The Twilight Zone: The Arrival (1961)
Season 3, Episode 2
7/10
"I don't think this aeroplane is really here!"
9 May 2010
Warning: Spoilers
This one is a lot like the second season opener of The Twilight Zone - 'King Nine Will Not Return'. The deeper I get into the episodes in series order, the more it becomes apparent that Rod Serling repeatedly used the same basic plot ideas and reworked them from a different perspective. Harold J. Stone's character in 'The Arrival' is a Federal Aviation Agency inspector caught up in the intrigue of a passenger plane that lands with no one on board, including the pilots! Airport officials on the ground all appear to have a different perception of the aircraft, from the color of the seating to the call numbers on the tail fin. The viewer's sensibilities are jarred when Sheckly (Stone) insists on testing a theory he has by virtually walking into it's spinning propellers. I was curious why he wouldn't have used a long stick or pole instead, that way if he were wrong, he wouldn't have been turned into hamburger.

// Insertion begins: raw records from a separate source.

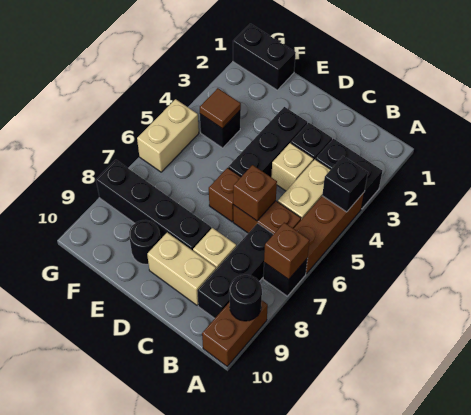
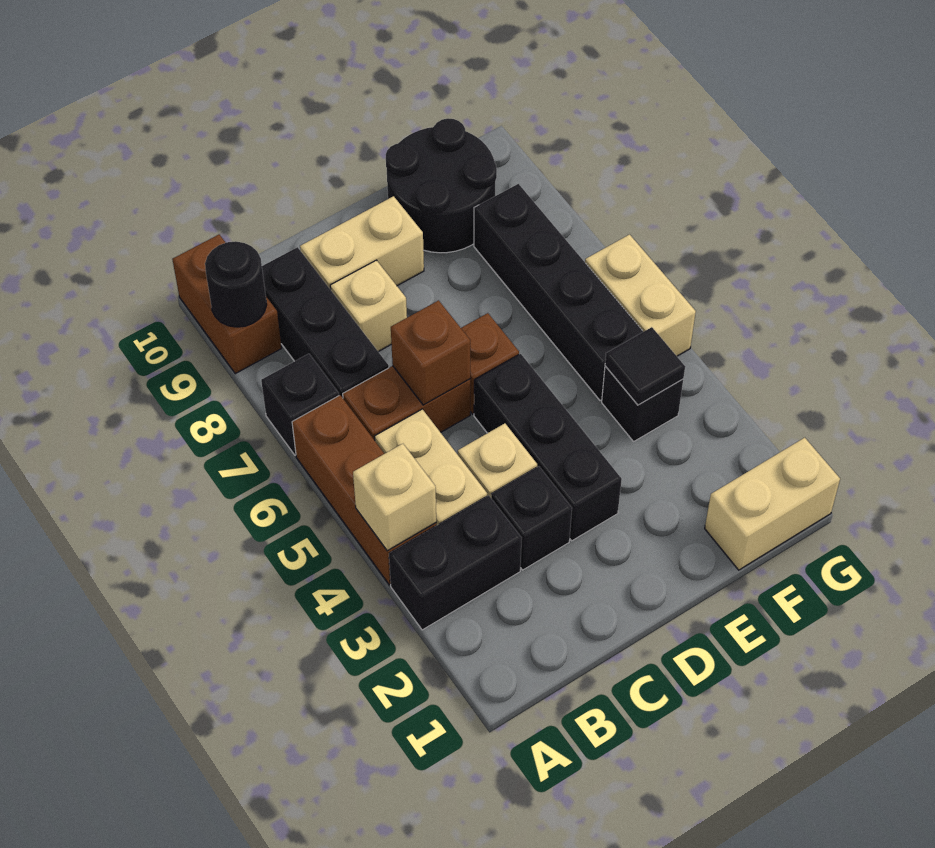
black brick A4 level 2 -> tan brick A4 level 2
brown brick A7 level 2 -> none
black brick D8:G8 level 1 -> black brick F5:F8 level 1
black round brick E9 level 1 -> black round brick E9:F10 level 1
black brick F1:G1 level 1 -> tan brick F1:G1 level 1
brown tile F4 level 2 -> black tile F4 level 2

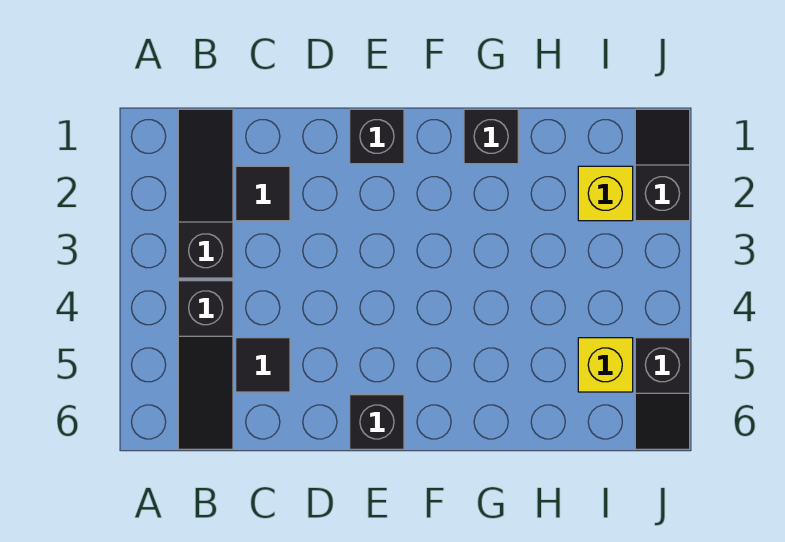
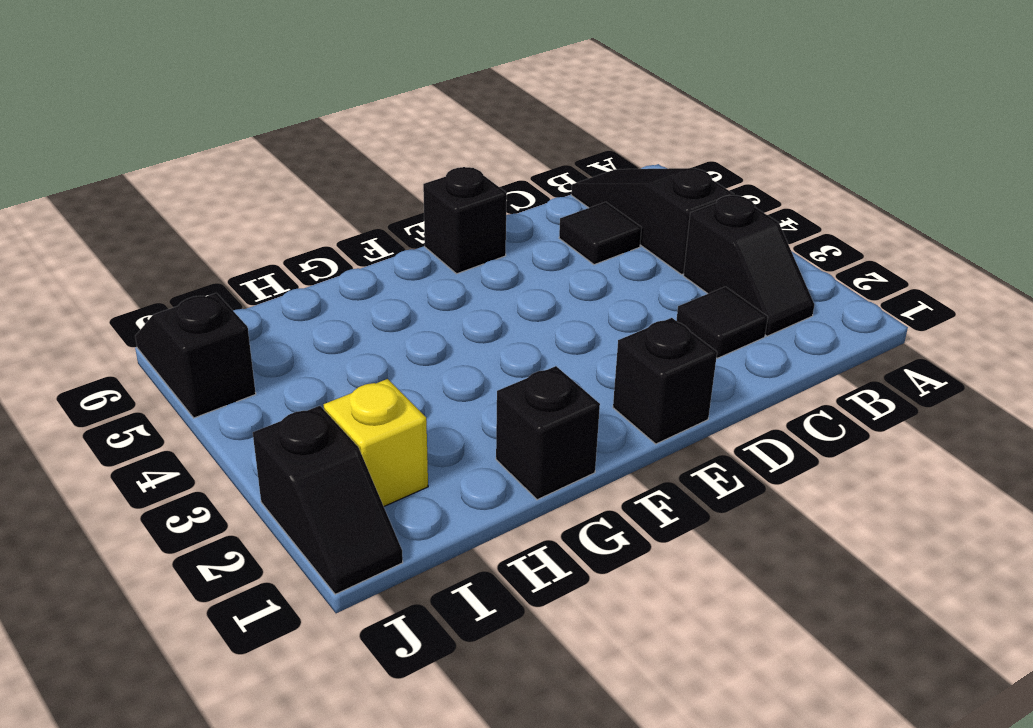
black slope B1:B3 level 1 top 3 -> black slope B2:B3 level 1 top 3
yellow brick I5 level 1 -> none

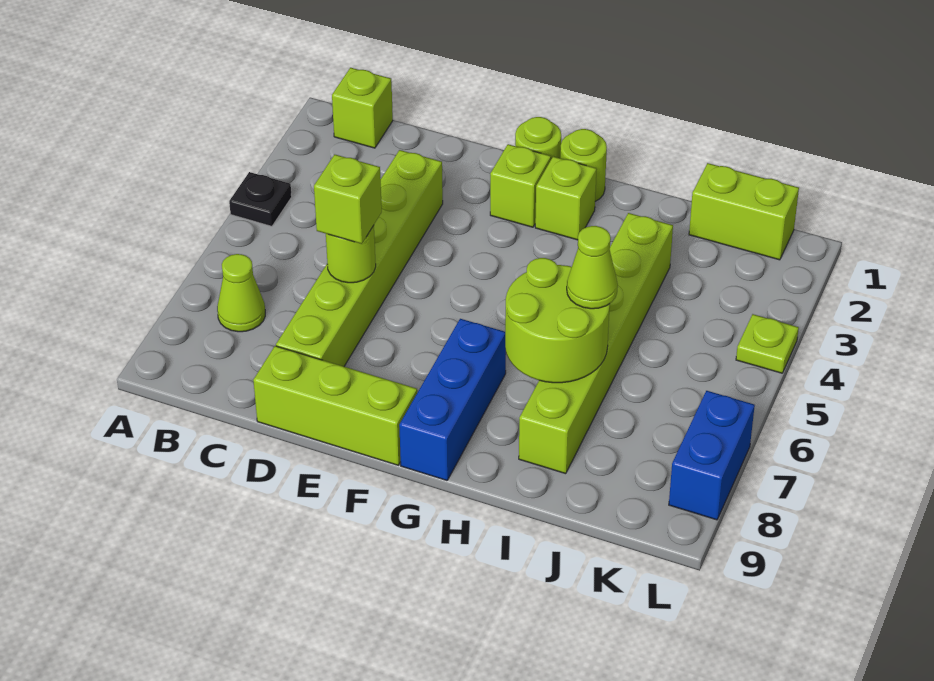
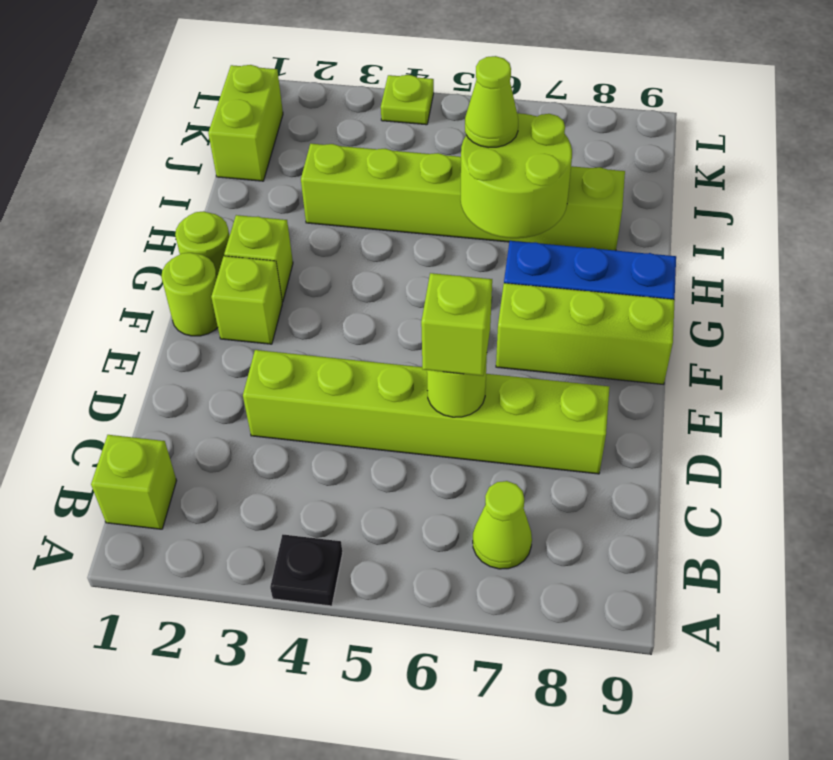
lime brick D9:F9 level 1 -> lime brick F7:F9 level 1
blue brick L7:L8 level 1 -> none

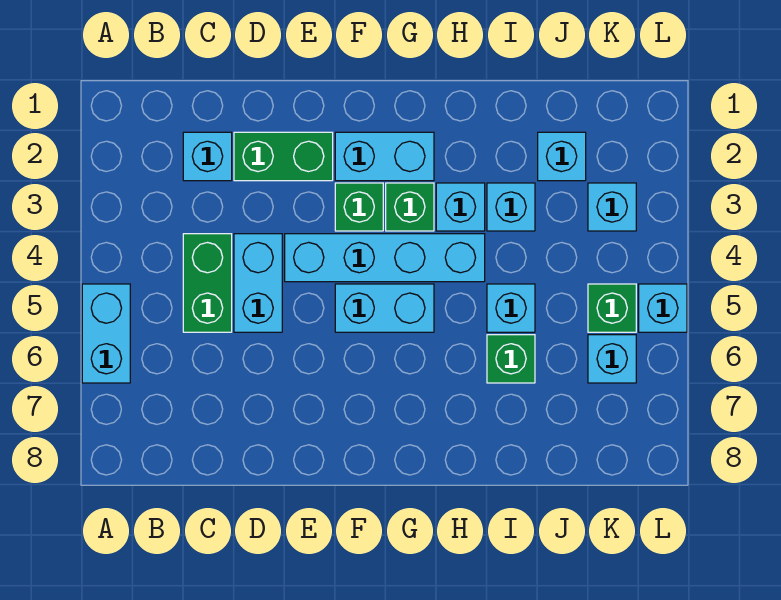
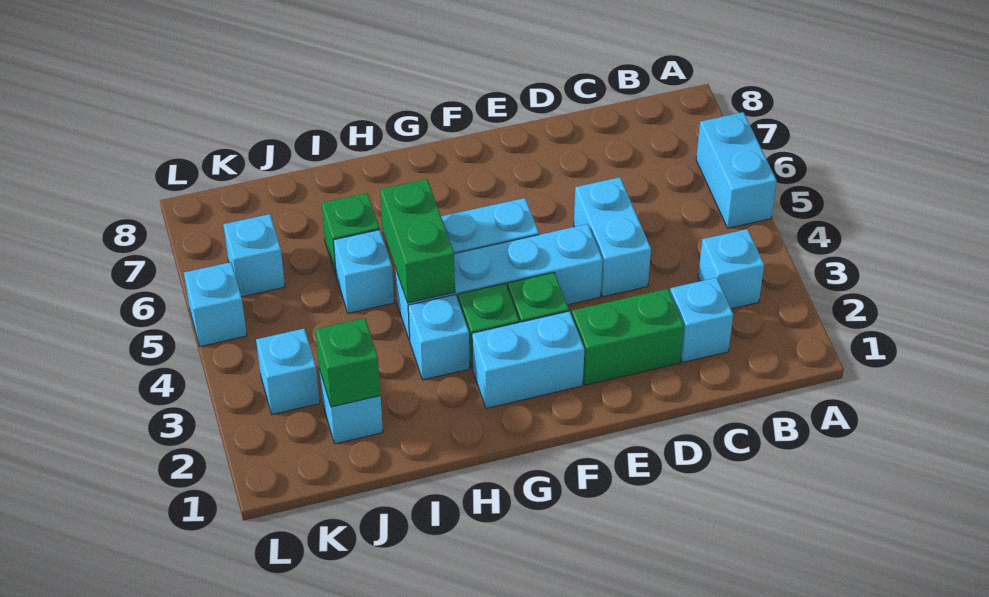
green brick C4:C5 level 1 -> green brick H4:H5 level 2
cyan brick I3 level 1 -> cyan brick B3 level 1
green brick K5 level 1 -> green brick J2 level 2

But not to worry. The success of Sheckly's experiment forces him to face his own past which includes the failure to uncover the disappearance of a similarly numbered Flight #107 from almost twenty years earlier. By that time though, it looks like he's ready for the loony bin. There's a disconnect near the end of the story when Sheckly makes his way back to Bengston's (Noah Keen) office, calling out for both Bengston and Molloy (Fredd Wayne). Curiously, Molloy didn't know him, why would that be? It seems to suggest that if Molloy hadn't yet met Sheckly, that Sheckley made him up in his imagination. What would be the odds of Sheckly conjuring up a Molloy to such an extent that he would turn out to be a real person?

I give Rod Serling a lot of credit for his creativity and imagination in punching out these stories, but continuity lapses like that appeared quite often. Twenty five minutes per episode wasn't enough time to cover all of those kinds of pitfalls I imagine. The easy answer I suppose is that this was The Twilight Zone, and anything was possible.